Ésta es una alerta que salta cuando las temperaturas nocturnas se esperan por debajo de los 3o centígrados. Aunque esta barrera no se ha llegado a superar todas las veces, “preferimos activar el protocolo y equivocarnos a pensar que igual no hace frío y dejarlos en la calle”, explicó ayer el coordinador del centro, Rubén Unanua. Hacen especial hincapié en aquellas personas que sufren alguna enfermedad: “Si hay gente a los que vemos más delicados, hacemos algo más de insistencia diciéndoles que tienen que cuidarse para que su problema de salud no se agrave y terminen en el hospital”, detalla Unanua.
De los 35 hospedados en el albergue ayer, 25 respondían a un perfil itinierante – que llegan a Pamplona a pasar unos días antes de partir hacia otra ciudad; pueden estar un máximo de 3 días al año – y 10 de Pamplona – la estancia máxima, según lo crea así conveniente el área del Serivicio Social, es de 6 meses para personas naturales o asentadas en Pamplona – . La capacidad del centro es de 25 plazas para cada uno de los dos perfiles; es decir, 50 camas que pueden ampliarse hasta 62 – 64 (la cifra varía, por ejemplo, según el número de mujeres hospedadas, ya que las habitaciones se reparten según el sexo del demandante) en los días en los que está activado la alerta por ola de frío.
En total, 48 de 80 noches de especial atención a estas personas; es decir, el 60% de los días. Pero, en lo que llevamos de invierno, ninguna noche ha registrado aforo completo por estar siendo ésta una estación con temperaturas suaves. En comparación con otros años, es un número bastante inferior: solo en noviembre y diciembre de 2012 se activó el protocolo 45 veces (14 en el primer mes y todos los días del siguiente. Entre noviembre de 2011 y marzo de 2012, las noches de alerta fueron 108.
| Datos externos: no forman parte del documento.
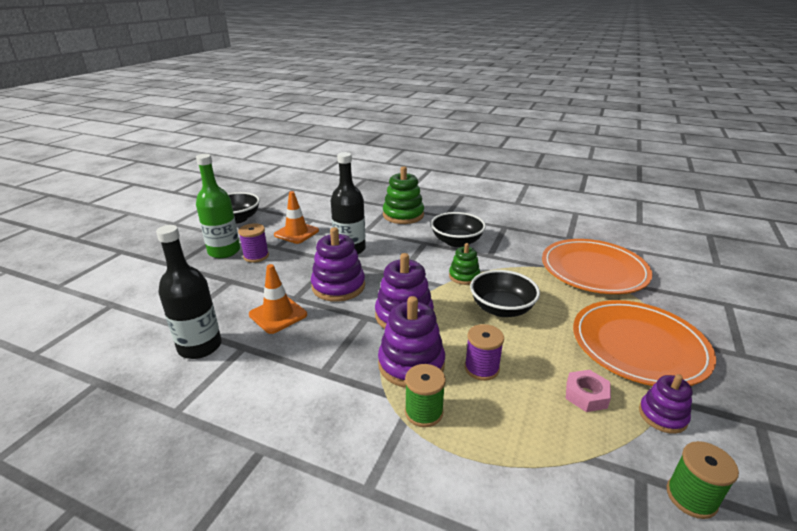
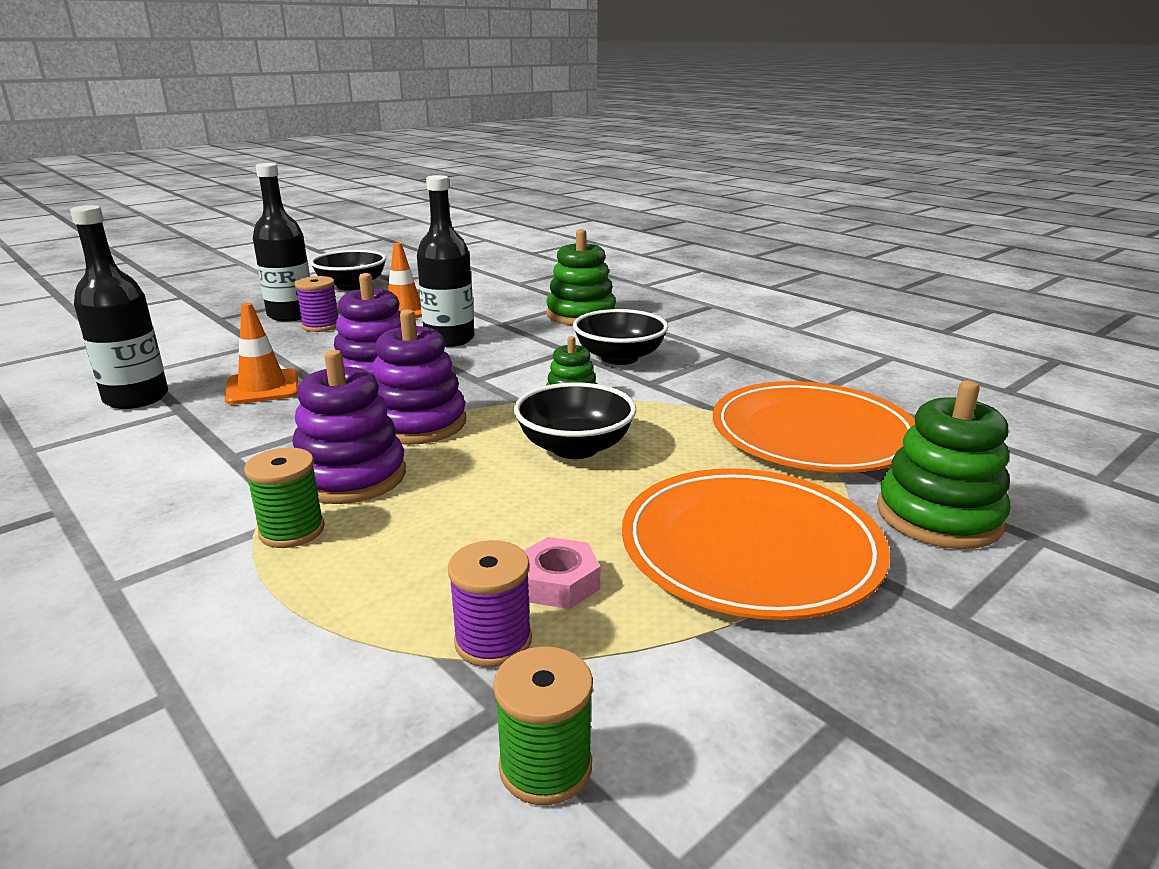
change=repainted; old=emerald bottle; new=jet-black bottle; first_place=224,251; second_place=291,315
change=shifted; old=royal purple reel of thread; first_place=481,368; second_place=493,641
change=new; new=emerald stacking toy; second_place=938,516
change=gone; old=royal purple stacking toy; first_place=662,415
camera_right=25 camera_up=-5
mÁS HOMBRES A falta de un balance oficial de los datos de este invierno, Unanua hizo ayer una valoración, “según mis impresiones”. Destacó el aumento de personas “jóvenes, de entre 18 y 25 años que llegan pidiendo ayuda. Esto es algo nuevo, que empezó a pasar hace un año y medio”.
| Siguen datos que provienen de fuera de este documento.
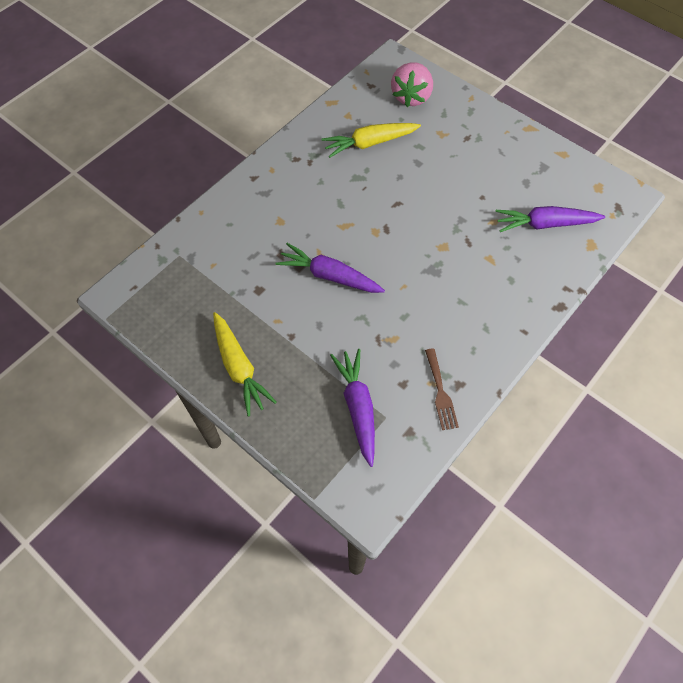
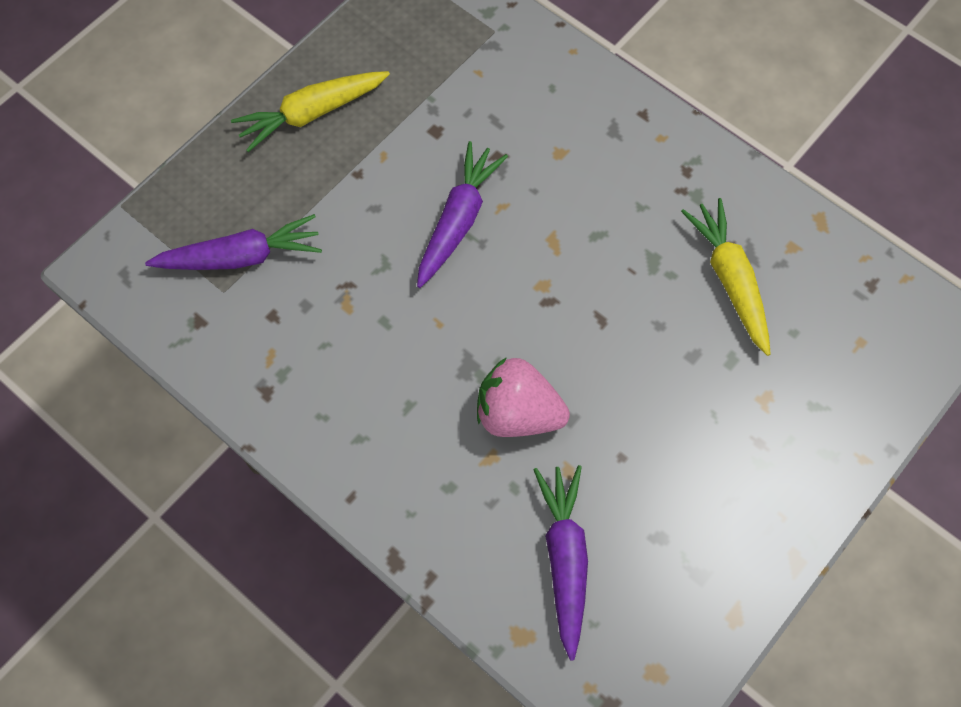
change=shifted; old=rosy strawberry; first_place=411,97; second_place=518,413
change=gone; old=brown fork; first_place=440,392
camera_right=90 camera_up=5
Aunque esto responde solo a “algunos casos concretos”, el usuario medio es un hombre, de entre 35 y 45 años. Llegados desde diferentes ambientes y con distinta problemática (principalmente de salud mental, adicciones y, en algunos casos, ambos), “todos tienen en común que han quemado todos los vínculos personales que tenían de apoyo, tanto familiares como de amistad”, explicó Unanua. Además, el quedarse sin hogar no entiende de orígenes: la mitad de los usuarios han nacido en alguna ciudad del Estado y la otra mitad, fuera de él. Pero dentro de esta realidad, el coordinador del centro subraya que “la gente de Sudamérica y la gente de aquí tiene más red de apoyo, así que, en el primero de los casos, tenemos más gente de origen subsahariano, del Magreb y Europa del Este”.
La mayoría llega con problemas de salud mental “no diagnosticados”. Otros sí, pero muchas veces no tienen cabida en centros que trabajan con estas dolencias porque “los recursos de salud mental tienen problemas para trabajar con personas con adicción a sustancias y viceversa; así que se quedan en tierra de nadie y llegan aquí”, relató el coordinador del centro. Por eso, desde este servicio se facilita la asistencia de los trabajadores sociales y el psicólogo para ayudar a los usuarios a superar sus problemas. Además, se les ofrece la posibilidad de diferentes tareas y actividades para, en cierta medida, facilitar su reintegración en la sociedad.